Kado Pahit untuk Lucky Hakim, Massa Lepas Puluhan Ular Sawah di Gerbang Kantor Bupati
![]() |
| Aksi unjuk rasa di depan Kantor Bupati Indramayu, massa melepaskan puluhan ekor ular sawah (foto istimewa) |
INDRAMAYU, Berita-1.id- Suasana di depan Gerbang Pendopo Kabupaten Indramayu mendadak mencekam pada Kamis (7/5/2026) siang. Massa aksi yang menamakan diri Aliansi Topi Jerami melakukan aksi tak terduga dengan melepaskan puluhan ekor ular ke arah gerbang sebagai bentuk protes kepada Pemerintah Kabupaten Indramayu.
Aksi ini merupakan puncak kekecewaan massa yang gagal menemui Bupati Indramayu, Lucky Hakim. Mereka berniat menyampaikan aspirasi terkait sejumlah persoalan daerah, mulai dari keluhan layanan PDAM hingga dugaan adanya mark-up pada beberapa proyek pembangunan di Indramayu.
"Kami datang membawa aspirasi rakyat, tapi gerbang tertutup rapat. Kehadiran kami di depan Pendopo bertujuan menuntut kejelasan atas skandal dugaan korupsi pengadaan di PDAM (Perumdam TDA) senilai Rp39,6 miliar dan software fiktif Rp2,1 miliar yang hingga kini penanganannya di Kejaksaan Negeri Indramayu dinilai jalan di tempat," ujar salah satu peserta aksi demo.
Lebih lanjut ia menegaskan, ular-ular ini adalah simbol sindiran tajam dan mengingatkan Bupati pada janji "Ular Sahabat Tani" tahun 2025 yang kini hanya menjadi kenangan manis di atas kertas.
" Filosofi seperti ular yang berganti kulit, kami menuntut birokrasi Indramayu berganti kulit dari praktik korupsi dan kolusi menjadi pelayan rakyat sejati.

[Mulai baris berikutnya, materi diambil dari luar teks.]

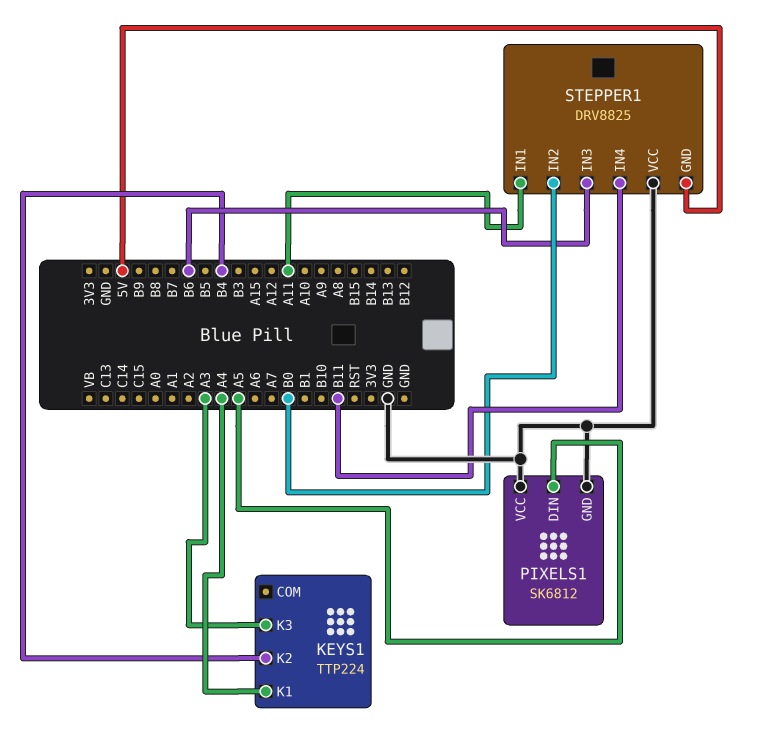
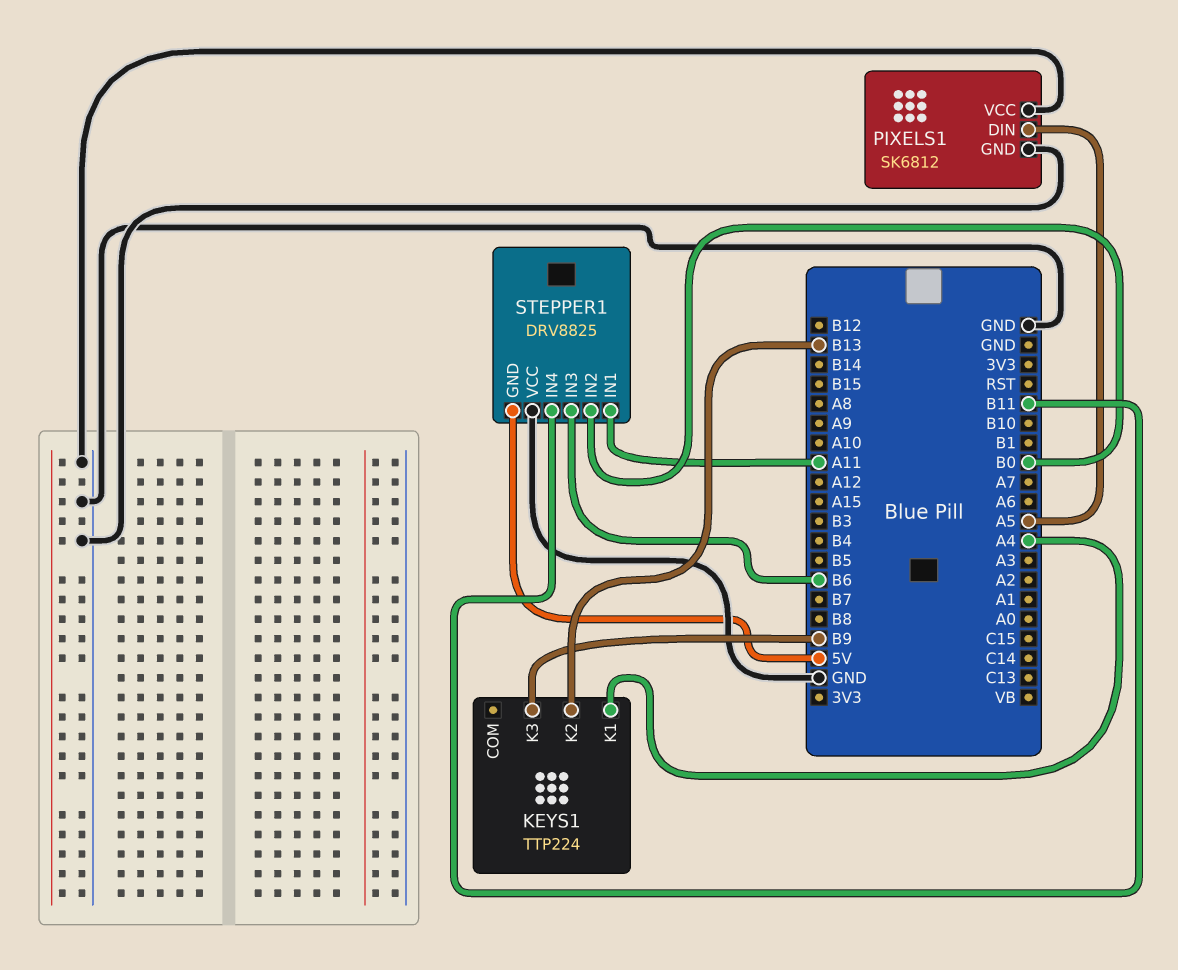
KEYS1 pin K2: B4 -> B13
KEYS1 pin K3: A3 -> B9

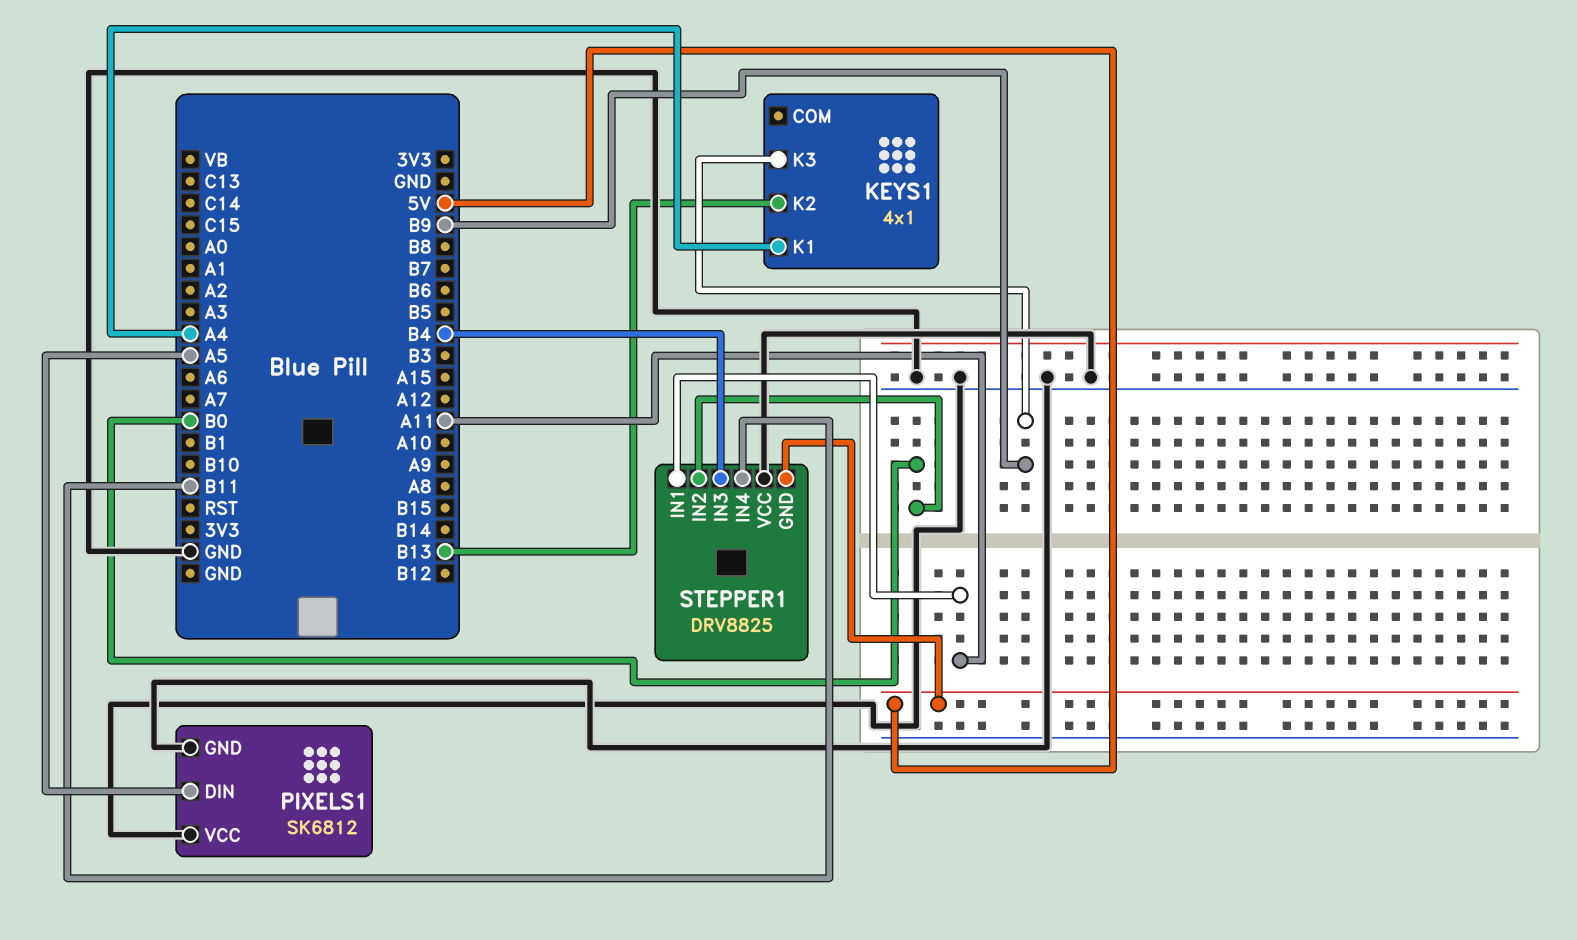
KEYS1: TTP224 -> 4x1
STEPPER1 pin IN3: B6 -> B4

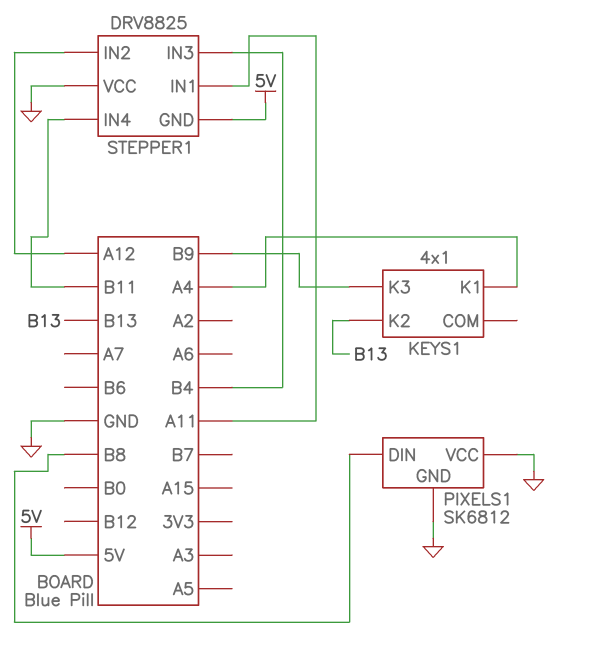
PIXELS1 pin DIN: A5 -> B8
STEPPER1 pin IN2: B0 -> A12

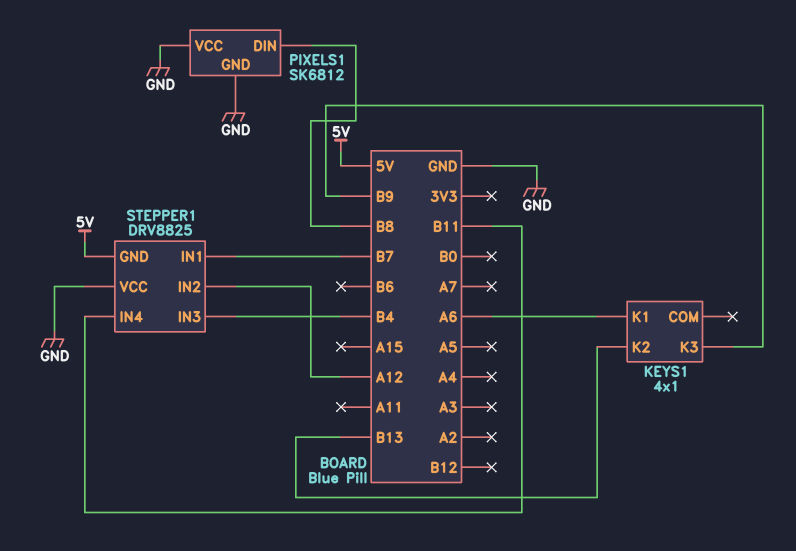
KEYS1 pin K1: A4 -> A6
STEPPER1 pin IN1: A11 -> B7

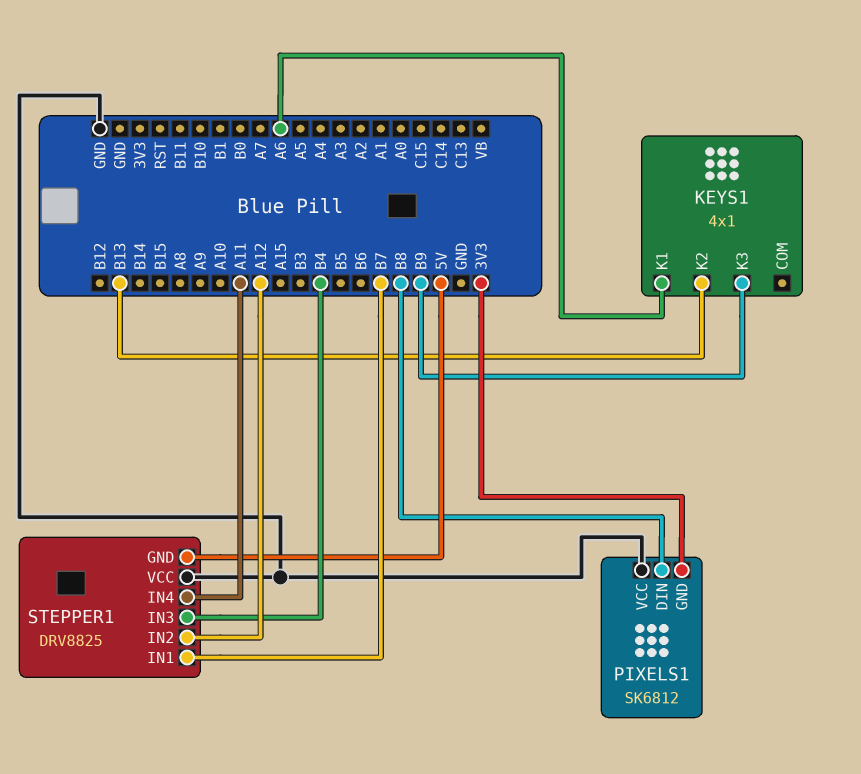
PIXELS1 pin GND: GND -> 3V3
STEPPER1 pin IN4: B11 -> A11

Kami menegaskan tidak akan berhenti sampai tuntutan kami dipenuhi dan para aktor intelektual di balik korupsi PDAM diseret ke meja hijau," tandasnya.
Aksi ini menambah daftar protes unik di Indramayu dalam beberapa bulan terakhir, setelah sebelumnya kelompok massa lain juga sempat memberikan kado berupa biawak dan koin di lokasi yang sama.